Representation of the EKC

The EKC hypothesis implies a nonlinear link between income and environmental degradation; in other words, income becomes an environmentally friendly element over time. In the test of the EKC hypothesis created in quadratic form, the square of the GDP variable is usually included in the model. However, such an add-on can cause multicollinearity problems and inconsistent estimates. Stern (2004) emphasized that studies analyzing the EKC hypothesis as a quadratic model are econometrically weak. To help solve this problem, Narayan and Narayan (2010) advocate comparing income elasticities. In this approach, since the square of GDP is not included in the model, the multicollinearity problem is avoided.

The literature section of the study consists of five separate subsections. First, the studies that analyze the EKC hypothesis are discussed. The second subsection describes studies that examine the impact of renewable energy on CO2 emissions. The third subsection summarizes the studies that examine the impact of FDI on the environment, and the fourth subsection investigates the relationship between tourism and pollution. Finally, the fifth subsection presents studies investigating determinants of CO2 emissions and similar pollutants for ASEAN countries.

Related literature

Researchers have shown great interest in the EKC hypothesis, and their results differ widely in terms of model, variables, and approaches (Shahbaz and Sinha 2019). However, a limited number of studies focused on the approach of Narayan and Narayan (2010). Even among these studies, there is no consensus.

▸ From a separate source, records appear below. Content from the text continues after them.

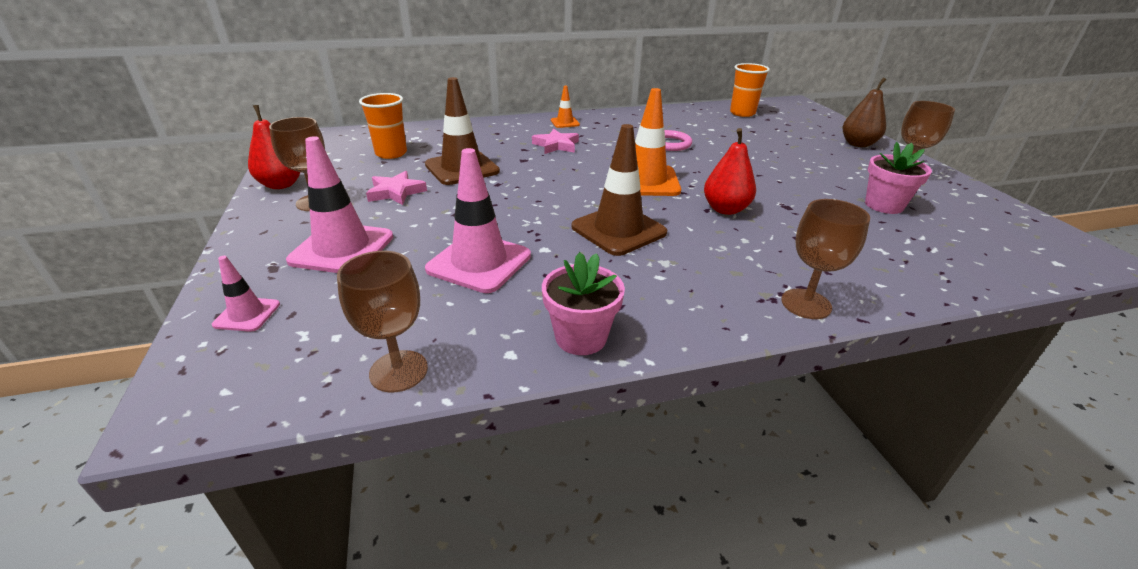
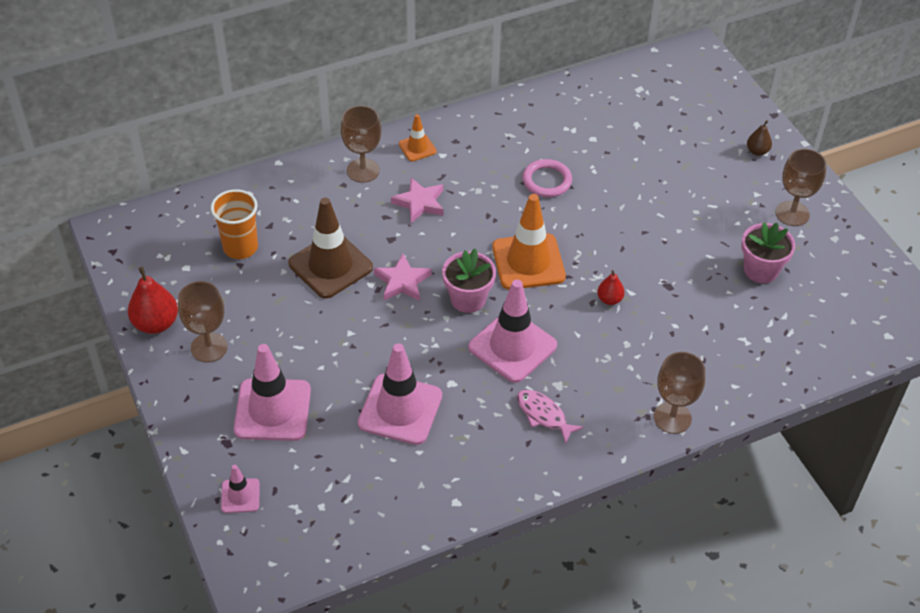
camera: 10 degrees left, 15 degrees up
(396, 192) = (280, 319): pink star -> pink star (402, 282)
(398, 371) = (382, 529): brown goblet -> brown goblet (363, 170)
(581, 337) = (503, 479): pink flower pot -> pink flower pot (468, 299)
(618, 230) = (512, 346): brown traffic cone -> pink traffic cone
(644, 284) = (543, 415): none -> pink fish
(725, 209) = (609, 299): red pear -> red pear, size x0.56
(742, 113) = (630, 92): orange cup -> none
(858, 144) = (757, 151): brown pear -> brown pear, size x0.56

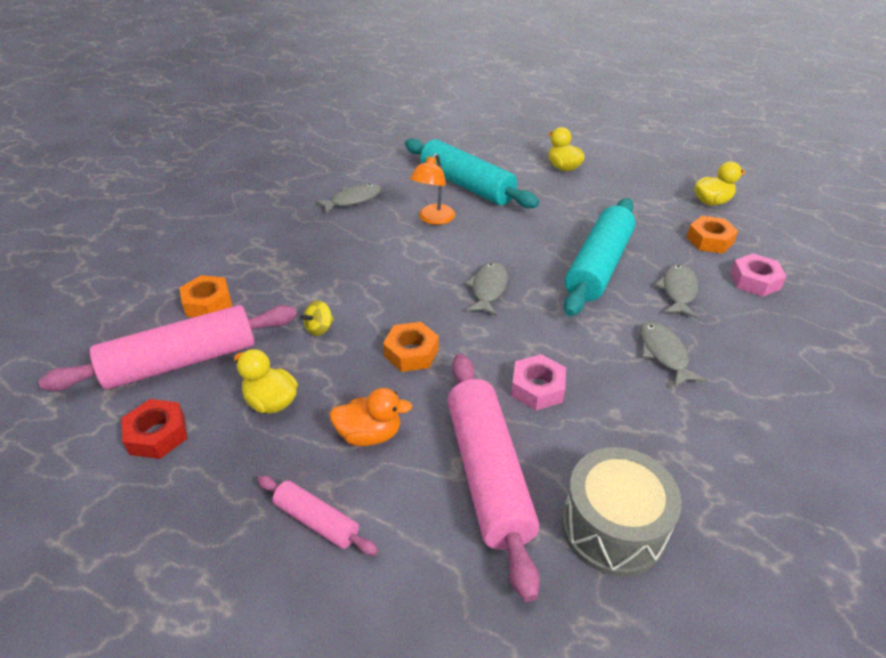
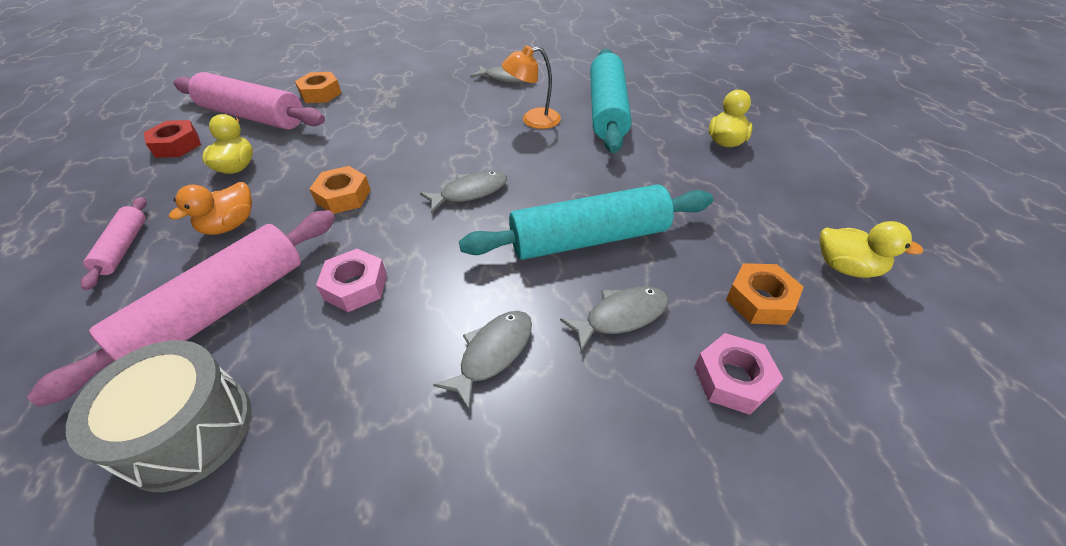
camera: 50 degrees right, 5 degrees up
(319, 329) = (334, 144): yellow spinning top -> none
(370, 434) = (230, 225): orange duck -> orange duck turned 75 degrees clockwise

Among the studies that tested the EKC hypothesis, Narayan and Narayan (2010) conducted a panel Pedroni cointegration test for CO2 emissions for 43 developing countries and reported that income elasticity is higher in the short run than in the long run for about 35% of the sample. Jaunky (2011) employed system generalized methods of moments for 36 developed countries and noted that income elasticities do not support an EKC. Al-Mulali et al. (2016) utilized the ARDL estimation for Kenya and argued that the EKC exists for CO2 emissions. Gokmenoglu and Taspinar (2016) performed the ARDL method and verified the EKC for CO2 emissions in Turkey. Saboori et al. (2016) utilized the ARDL approach for 10 countries OPEC and noted that in six of them, the long-term income elasticity for CO2 emissions is lower than in the short run. Dong et al. (2018) used the same method and supported the EKC in China for CO2 emissions. Zambrano-Monserrate et al. (2018a) applied an ARDL model for Peru, and their results do not support the EKC relationship. Yilanci and Pata (2020) used the Fourier ARDL cointegration test and did not verify the hypothesis in China for ecological footprint. Pata and Isik (2021) used the novel dynamic ARDL approach in China and confirmed the EKC hypothesis. Pata and Balsalobre-Lorente (2022) applied the novel dynamic ARDL approach to Turkey and found that income elasticities represent an EKC relationship for the load capacity factor.

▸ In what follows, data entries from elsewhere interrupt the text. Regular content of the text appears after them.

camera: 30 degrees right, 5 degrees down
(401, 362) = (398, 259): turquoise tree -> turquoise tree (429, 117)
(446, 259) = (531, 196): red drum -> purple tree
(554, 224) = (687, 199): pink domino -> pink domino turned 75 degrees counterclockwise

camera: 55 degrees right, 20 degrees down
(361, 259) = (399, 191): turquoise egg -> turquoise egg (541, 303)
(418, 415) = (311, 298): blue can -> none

Taking a close look at the above studies, we see that the results vary based on the environmental variables, the countries or groups of countries studied, and the methods used. These studies do not clearly establish the validity of the EKC, and no study applies this approach to ASEAN countries.

Many studies examine the renewables-CO2 emissions nexus. These studies have generally proven that renewable energy is environmentally friendly (Balsalobre-Lorente et al. 2021). However, a few studies have emphasized that renewable resources do not have a pollution-reducing effect and the reason is ineffective or inadequate utilization (Pata and Caglar 2021).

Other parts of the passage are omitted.